I'm sitting there thinking "no, that's all wrong."

Finally I said it. "Your job is to hit our endpoint. Our job is to acknowledge we received it. Everything else is our problem, not yours."

Silence on the call. Then he says "that's not how callbacks work."

But here's the thing. That IS how callbacks should work. And most developers, even senior ones, get this wrong.

Let me explain the argument, why I was right, and how to actually handle webhooks properly.

The Setup: What We Were Building

Integrating a payment gateway. Pretty standard stuff. When someone pays, the provider sends a webhook to our endpoint with payment details. We need to:

Update the payment status in our database
Update the order status
Send confirmation email to customer
Send SMS notification
Update inventory
Trigger fulfillment
Track analytics

Their tech lead wanted all of this to happen IN the callback endpoint. Return 200 if everything succeeded, return 400 with error details if anything failed.

I wanted to just acknowledge the webhook and process everything asynchronously.

We went back and forth for 2 hours.

Their Argument (Why They Thought I Was Wrong)

Their lead made these points:

"You need to validate the payment hasn't been processed already"

They were worried about duplicate webhooks. If we don't check for duplicates in the endpoint and return an error, they might send the same webhook multiple times and we'd process it multiple times.

My response: "That's an idempotency problem. We handle that in our processing logic, not in the endpoint response."

"What if your database is down?"

If our database is down when the webhook hits, and we return 200, we've acknowledged a payment we can't process.

My response: "If our database is down, we have bigger problems. And your retry logic will handle it anyway."

"You need to return specific error codes"

They had this whole spec about returning different status codes:

409 for duplicates
422 for validation errors
500 for processing errors
200 only for complete success

My response: "That's coupling your system to our internal logic. You don't need to know why something failed on our end."

"How will we know if processing succeeded?"

They wanted confirmation that everything worked. Email sent, inventory updated, order fulfilled.

My response: "You don't need to know that. You need to know we received the webhook. That's it."

This went on for way too long.

My Argument (Why I Was Right)

Here's what I kept trying to explain:

Separation of concerns

Their job: Send webhooks reliably
Our job: Process them reliably

These are separate responsibilities. Mixing them creates tight coupling and makes both systems fragile.

Network timeouts are real

If we're doing all that processing in the endpoint, and it takes 5+ seconds, their webhook request times out. They retry. We get duplicate webhooks. Everything breaks.

Even if it takes 3 seconds, that's slow. Webhooks should be fast. Sub-second fast.

Our processing might fail for reasons they can't fix

Say our email service is down.

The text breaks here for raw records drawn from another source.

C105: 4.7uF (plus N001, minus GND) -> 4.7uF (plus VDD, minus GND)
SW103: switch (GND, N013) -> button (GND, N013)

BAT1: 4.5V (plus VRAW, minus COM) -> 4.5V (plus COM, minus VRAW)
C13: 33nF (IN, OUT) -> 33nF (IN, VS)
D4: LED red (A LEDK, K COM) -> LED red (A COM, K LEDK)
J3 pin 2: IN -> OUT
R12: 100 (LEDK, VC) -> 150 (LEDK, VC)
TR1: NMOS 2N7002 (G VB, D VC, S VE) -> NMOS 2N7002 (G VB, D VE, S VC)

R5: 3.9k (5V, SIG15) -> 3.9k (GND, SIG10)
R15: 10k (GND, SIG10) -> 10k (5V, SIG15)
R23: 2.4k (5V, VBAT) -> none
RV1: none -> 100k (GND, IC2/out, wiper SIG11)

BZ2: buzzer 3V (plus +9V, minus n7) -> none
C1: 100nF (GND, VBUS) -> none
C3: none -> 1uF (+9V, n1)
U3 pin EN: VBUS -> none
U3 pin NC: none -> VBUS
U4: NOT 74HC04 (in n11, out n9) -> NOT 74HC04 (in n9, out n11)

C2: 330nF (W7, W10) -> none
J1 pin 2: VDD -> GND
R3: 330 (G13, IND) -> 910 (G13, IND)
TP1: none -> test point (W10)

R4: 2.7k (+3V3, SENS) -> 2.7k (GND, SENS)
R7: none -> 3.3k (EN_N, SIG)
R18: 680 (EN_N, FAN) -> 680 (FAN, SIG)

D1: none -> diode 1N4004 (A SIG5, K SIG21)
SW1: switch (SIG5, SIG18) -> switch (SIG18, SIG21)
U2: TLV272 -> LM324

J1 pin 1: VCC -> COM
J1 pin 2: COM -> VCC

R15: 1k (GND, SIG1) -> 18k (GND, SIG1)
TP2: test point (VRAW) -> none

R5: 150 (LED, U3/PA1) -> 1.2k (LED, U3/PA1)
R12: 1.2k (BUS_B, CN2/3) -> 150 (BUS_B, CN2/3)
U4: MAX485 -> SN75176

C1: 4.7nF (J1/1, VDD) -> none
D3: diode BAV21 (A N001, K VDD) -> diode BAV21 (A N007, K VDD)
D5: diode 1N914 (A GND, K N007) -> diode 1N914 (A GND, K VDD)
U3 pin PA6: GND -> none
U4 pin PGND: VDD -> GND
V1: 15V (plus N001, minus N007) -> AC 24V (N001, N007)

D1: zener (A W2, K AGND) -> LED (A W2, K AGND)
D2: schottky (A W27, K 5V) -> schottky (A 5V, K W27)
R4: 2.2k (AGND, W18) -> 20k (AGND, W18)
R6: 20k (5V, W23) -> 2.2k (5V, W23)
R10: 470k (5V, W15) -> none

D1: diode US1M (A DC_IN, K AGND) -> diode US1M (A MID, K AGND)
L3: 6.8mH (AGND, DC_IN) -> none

We can't send confirmation emails. Should we return an error to the payment provider? What are they supposed to do about it? The payment still succeeded. The email is our problem.

Or our inventory service is slow. Takes 10 seconds to update. Should we make them wait? No. That's our internal issue.

Retry logic belongs in queues, not in HTTP responses

If email sending fails, we should retry. But that retry shouldn't involve the payment provider. We should handle it internally with a message queue.

Their webhook delivered successfully. Everything after that is our responsibility.

The endpoint's only job is to receive and acknowledge

That's it. Verify the webhook signature, add it to a queue, return 200. Done.

All the processing happens asynchronously in worker processes. If something fails, our workers retry. The payment provider doesn't need to know or care.

What The Endpoint Should Actually Look Like

This is what I kept trying to explain. The callback endpoint should be stupid simple:

app.post('/webhooks/ipn', async (req, res) => {
  const payload = req.body

  // Step 1: Verify signature (this is THEIR security requirement)
  const signature = req.headers['x-payment-signature']
  if (!verifySignature(payload, signature)) {
    return res.status(401).json({ error: 'Invalid signature' })
  }

  // Step 2: Add to queue
  await paymentQueue.add('process-payment', payload)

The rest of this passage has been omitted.